I think about death a lot. More than I think most people do. Not in the "Oh, I want to die" gothic way, well not too too often. I know I'm going to die, I'm ok with that. I'd rather not know. I think. When? Don't wanna know. When it comes I want it to be a surprise, and I hope I take it with the grace that Leary did.

When I think of death, I think about what will happen when I'm gone. Not heaven and hell, but this world. Will I have touched anyone to be remebered, maybe told stories about to their grandkids, or in bars? Who will cry? Who will laugh? Who won't give a fuck.

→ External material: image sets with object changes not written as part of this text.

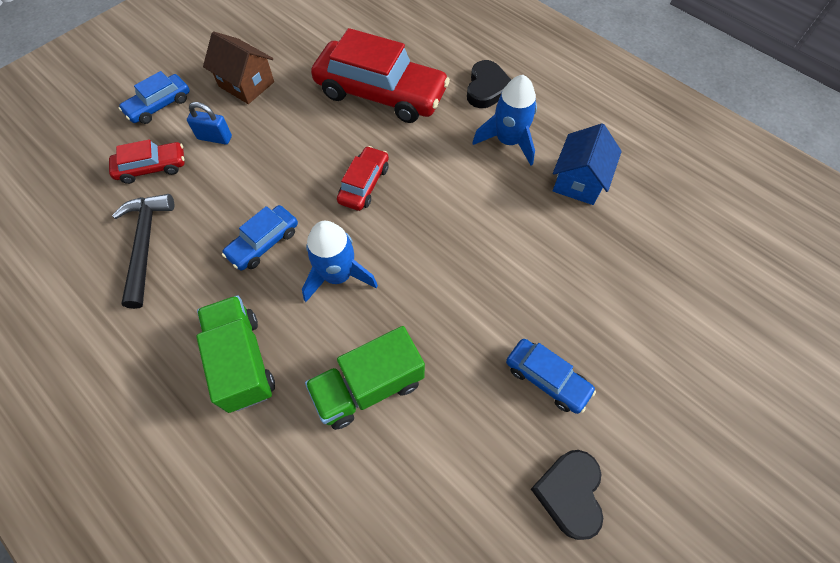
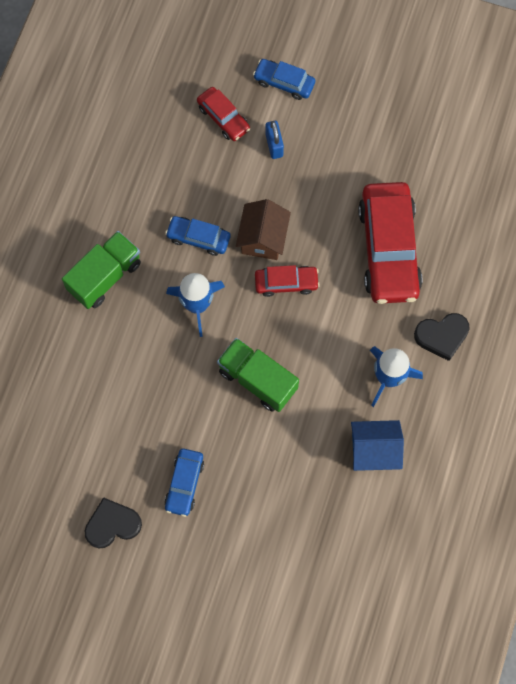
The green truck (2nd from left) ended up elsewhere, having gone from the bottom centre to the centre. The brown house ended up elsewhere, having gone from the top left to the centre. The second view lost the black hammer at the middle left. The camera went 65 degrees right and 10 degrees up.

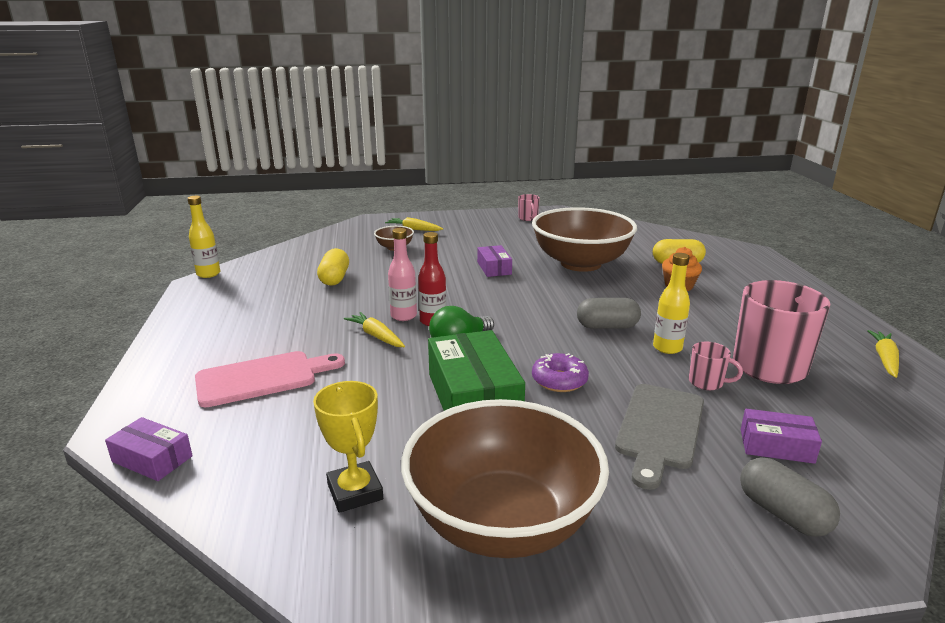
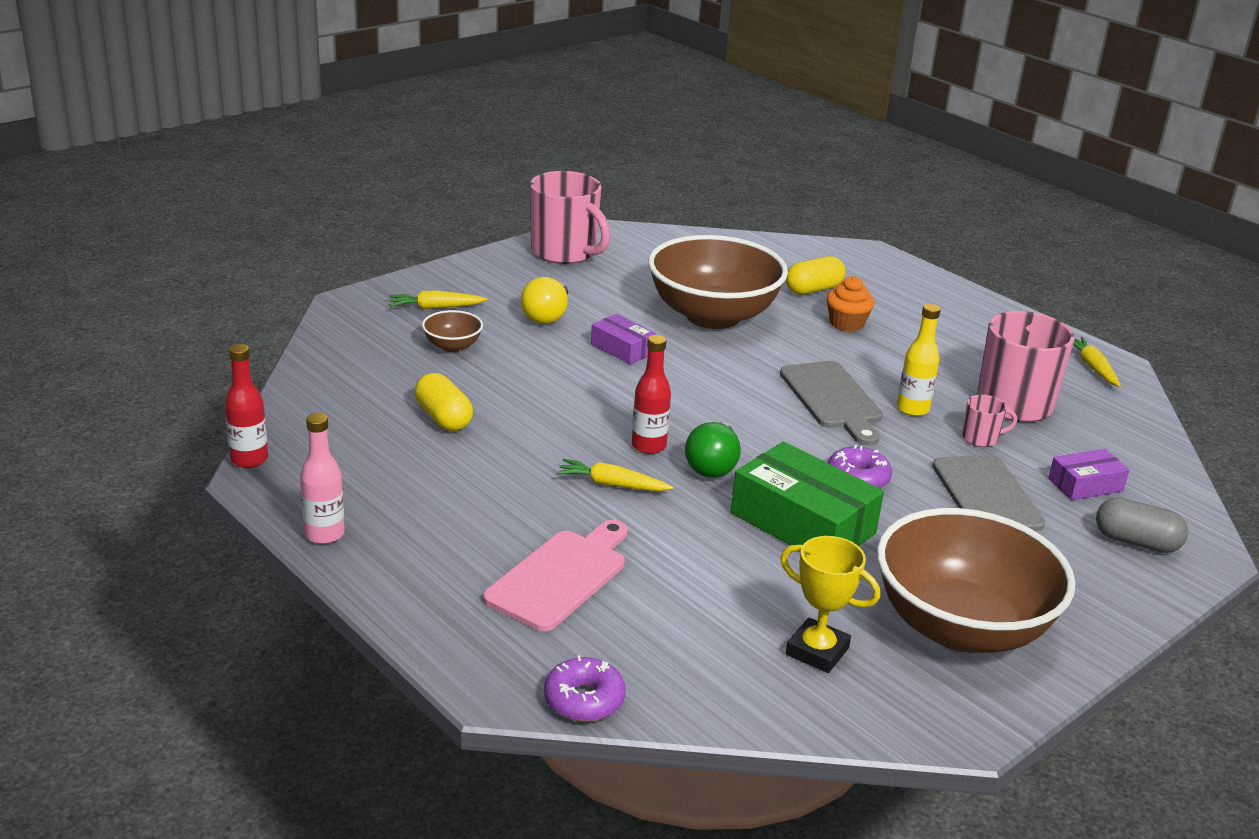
What was the yellow bottle (1st from left) at the middle left turned into the red bottle (1st from left) at the middle left. The pink bottle ended up elsewhere, having gone from the centre to the middle left. The second view gained the yellow light bulb at the centre. The size of the pink mug (1st from left) at the top centre changed by a factor of 2.21. Where the purple box (1st from left) stood at the bottom left, the purple donut (1st from left) came to stand at the bottom centre. Where the grey capsule (1st from left) stood at the centre, the grey cutting board (1st from left) came to stand at the centre. The camera went 35 degrees left and 5 degrees up.

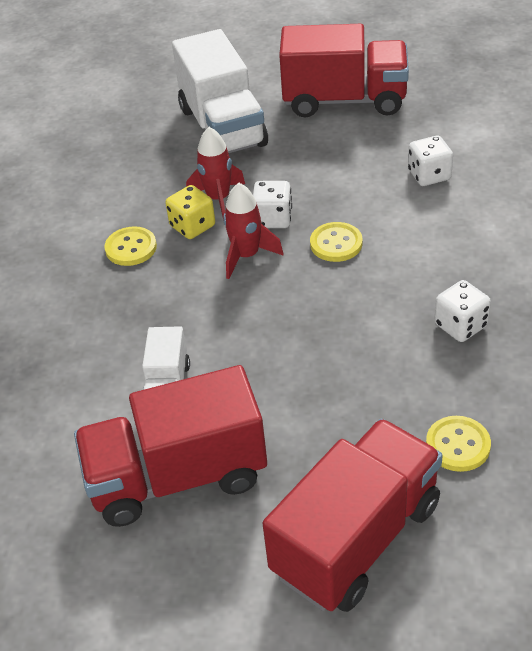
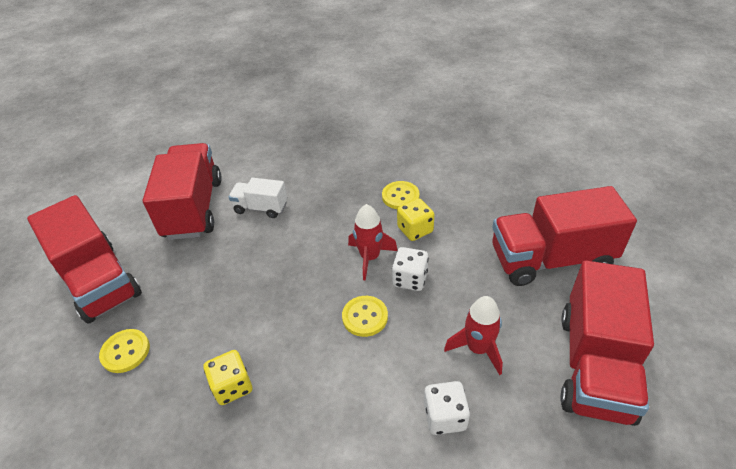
What was the white dice (3rd from left) at the middle right turned into the yellow dice (1st from left) at the bottom left. The red rocket (1st from left in the first image) ended up elsewhere, having gone from the top centre to the bottom centre. What was the white truck (2nd from left) at the top centre turned into the red truck (3rd from left) at the middle right. The camera went 100 degrees right and 0 degrees up.

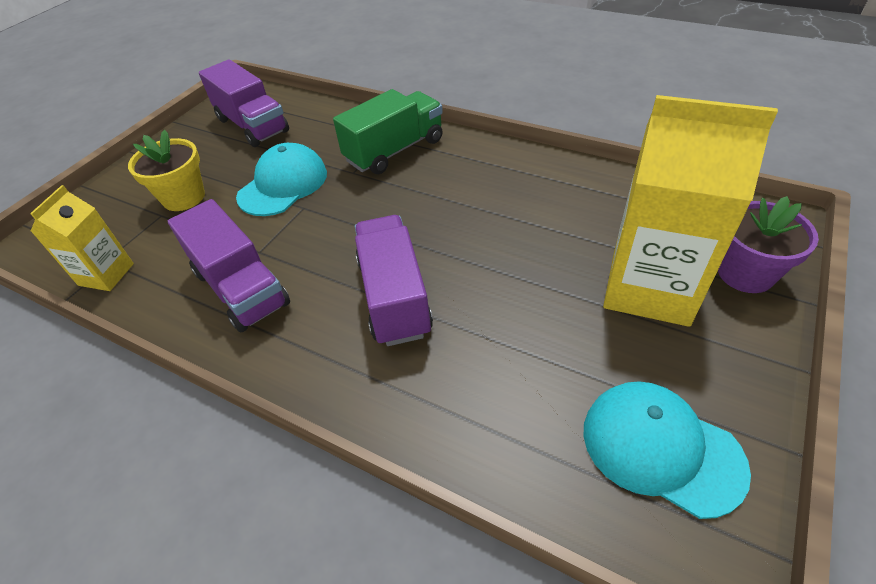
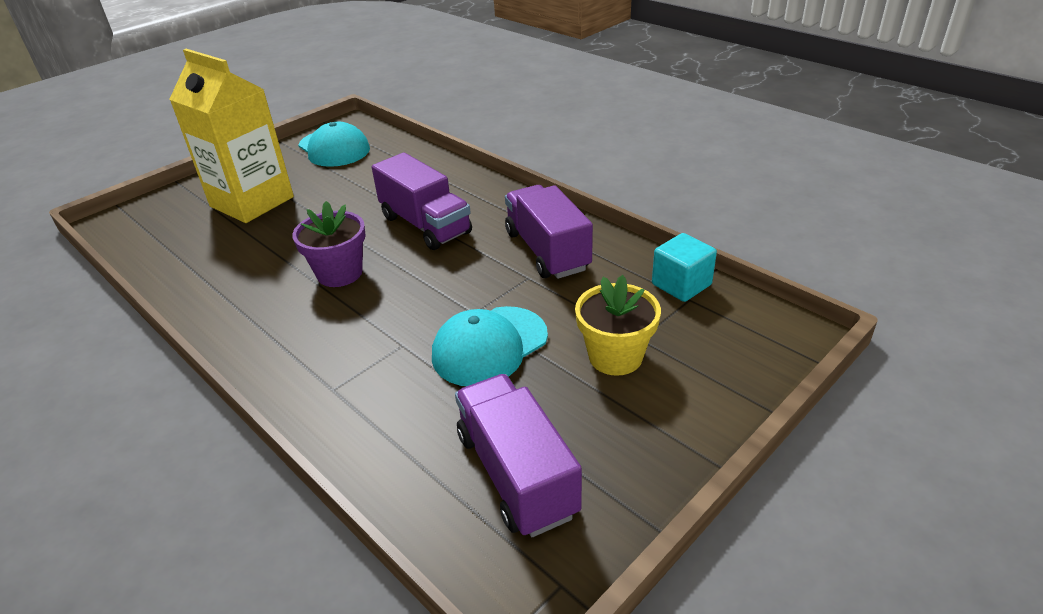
The purple flower pot ended up elsewhere, having gone from the middle right to the middle left. The purple truck (3rd from left in the first image) at the centre ended up facing another way, 45 degrees counterclockwise from before. Where the yellow carton (1st from left) stood at the middle left, the turquoise cube came to stand at the centre. The second view lost the green truck at the top centre. The camera went 165 degrees left and 10 degrees down.

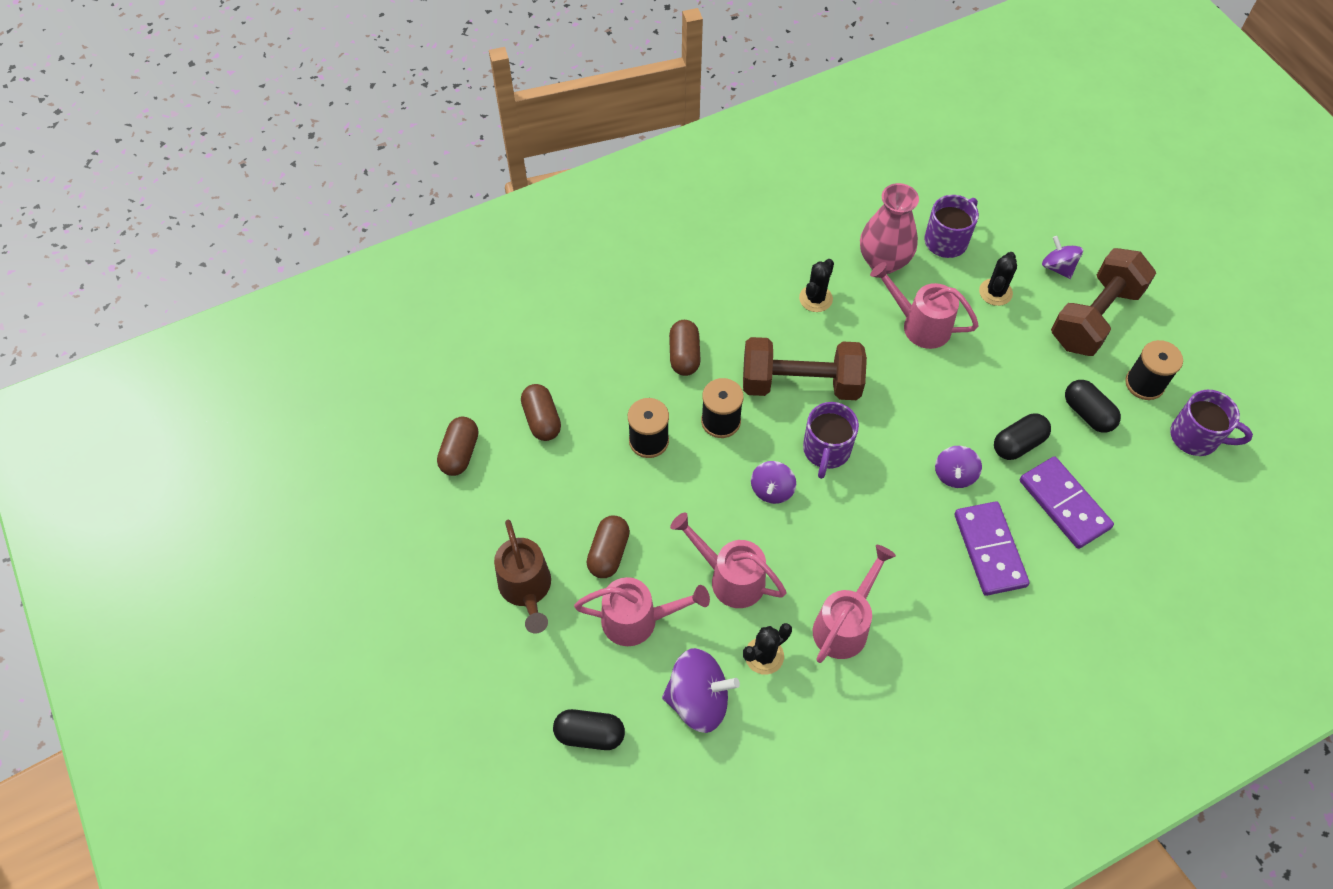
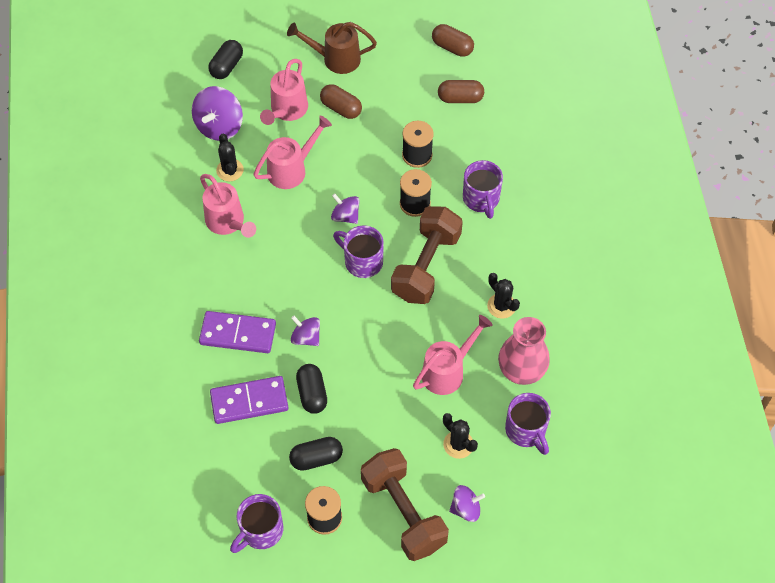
Where the brown capsule (4th from left) stood at the centre, the purple mug (3rd from left) came to stand at the top centre. The camera went 110 degrees right and 0 degrees up.

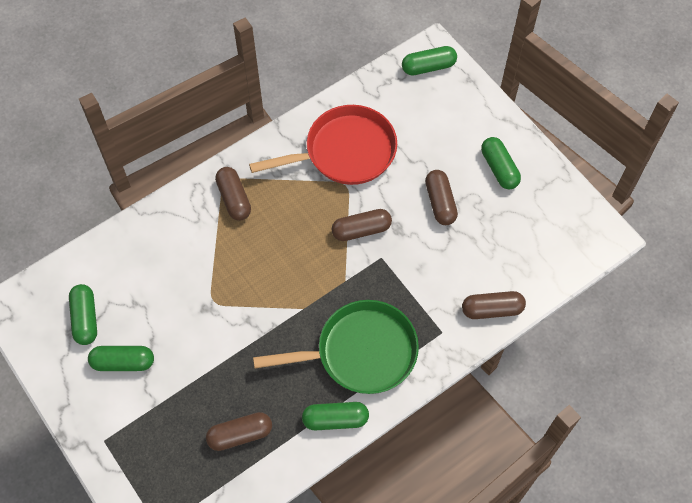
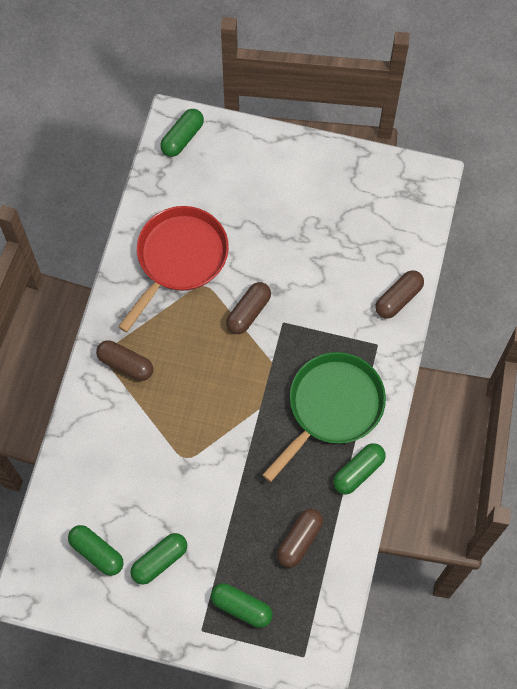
The green capsule (5th from left in the first image) ended up elsewhere, having gone from the top right to the bottom centre. The second view lost the brown capsule (4th from left) at the centre. The camera went 40 degrees left and 5 degrees up.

Sean recently posted about the drama queens who want the attention leaving brings, but really I think we all want attention, just some take it too far. I, personally, refuse to do what they do. I refuse to leave and come back, leave and come back. I don't threaten suicide, then come and claim I'm all better until I need more reassurance. But really I'd like to do what the guy in It's A Wonderful Life did, except instead of never being born, I want to die suddenly. I know for sure that 3 people, besides family, will miss me. That's it. But those 3 mean the world to me.

Really, I would like to see about the old friends that stopped comming round, to see if they balk. See if the kids from school would even remember me. Who would say I had it comming? That kinda shit. I wanna see what ripples I make in the world.
hyenahell:
isn't that everyone's dream in a sick, self-centered kind of way: attending your own funeral?

as for suicide. well. i'll tell you from experience that if you try and fail (whether you're trying to die, or just half-assing it for the attention, or what-have-you... me i just wanted some sleep) you come out looking like an even bigger loser.

"wow, dude- you can't even do that right? sheeesh..."

i do wanna go out right, though. pomp and circumstance. none of this bullshit about peace and being "ready"... because i'll never be "ready". i'll have to go kicking and screaming. not that i'm afraid of dying. nope. the afore-mentioned bout with death cleared up those issues. it's more just plain stubborness on my part, i think.

and i want everyone to remember me with a beer in one hand, a cigarette hanging out of my mouth, whiskey, drawing on napkins, yelling at walls and picking fights with frat boys. and i want 'em to remember that i'd never sell out a friend, i was always nice to kids, old people and animals, and that i could raise hell with the best of 'em in a mosh pit.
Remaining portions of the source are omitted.